Aanhangsel 2 | Inhoudsopgave | Aanhangsel 4

Het Goddelijk Voornemen



Aanhangsel 3. "De Reuzen"

De oorspronkelijke tekst van de Bijbel opent soms een nieuwe wereld voor de onderzoeker. We willen geen aanmerkingen maken op de vertalingen, die, als mensenwerk, meestal uitstekend zijn. Als men echter de volledige ingave der Schrift aanneemt, moet men ook toegeven dat geen mens dit Goddelijk werk op volkomen wijze kan weergeven.
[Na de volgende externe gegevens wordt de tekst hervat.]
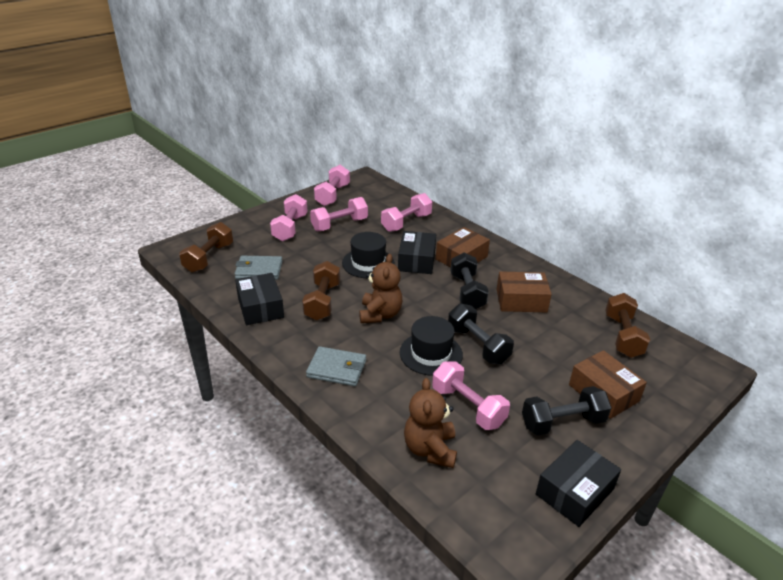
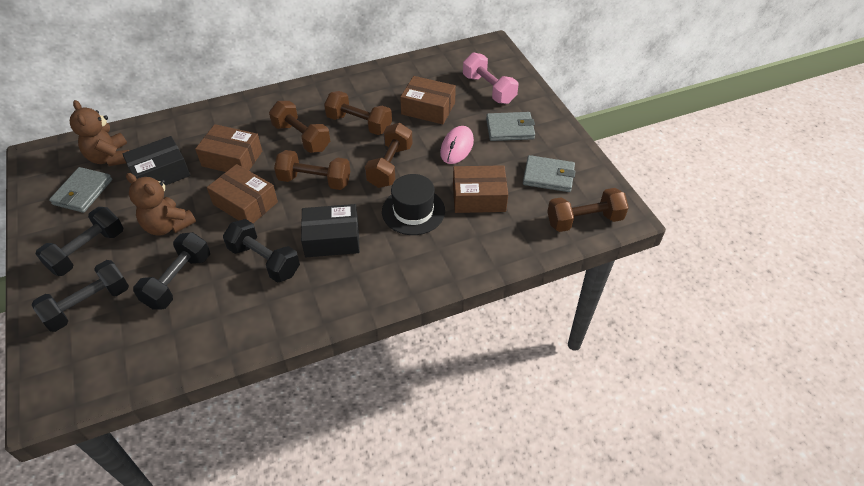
black box: 3 -> 2
black dumbbell: 3 -> 4
black hat: 2 -> 1
brown box: 3 -> 4
brown dumbbell: 3 -> 5
grey wallet: 2 -> 3
pink dumbbell: 5 -> 1
pink mouse: 0 -> 1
Nu zou men kunnen denken dat men meer geleerdheid moet bezitten dan de vertalers, wil men sommige delen van de oorspronkelijke tekst beter begrijpen dan een vertaling dat toelaat. Dit is echter niet het geval. Hun vertaling is in het algemeen zeer goed en het is voldoende aandachtig zekere woorden te onderzoeken, daar véél afhangt van de juiste betekenis dezer woorden.

Iedere geestkrachtige gelovige kan dat doen als hij zich door de Geest laat leiden. Een Concordantie, die de teksten rangschikt volgens de woorden van de oorspronkelijke tekst, is echter onontbeerlijk. Ook andere hulpmiddelen kunnen nuttig zijn, doch men moet nooit zonder zorgvuldig nazien aannemen wat de beste woordenboeken, commentaren en andere menselijke middelen zeggen. Het is Gods Woord alleen dat moet beslissen, en een "eenvoudig" gelovige, die dus geheel bereid is aan te nemen wat God hem wil leren, kan dikwijls beter oordelen dan de grootste geleerde. Het werk van deze laatste zou vooral moeten dienen het anderen gemakkelijk te maken zelf te onderzoeken en zich een eigen overtuiging te vormen. Natuurlijk is van de zijde van de gelovige ook nodig dat hij zich wat moeite geeft, zich oefent, en de waarheid lief heeft. Zijn doel moet niet zijn argumenten te zoeken om een vooropgestelde mening te verdedigen.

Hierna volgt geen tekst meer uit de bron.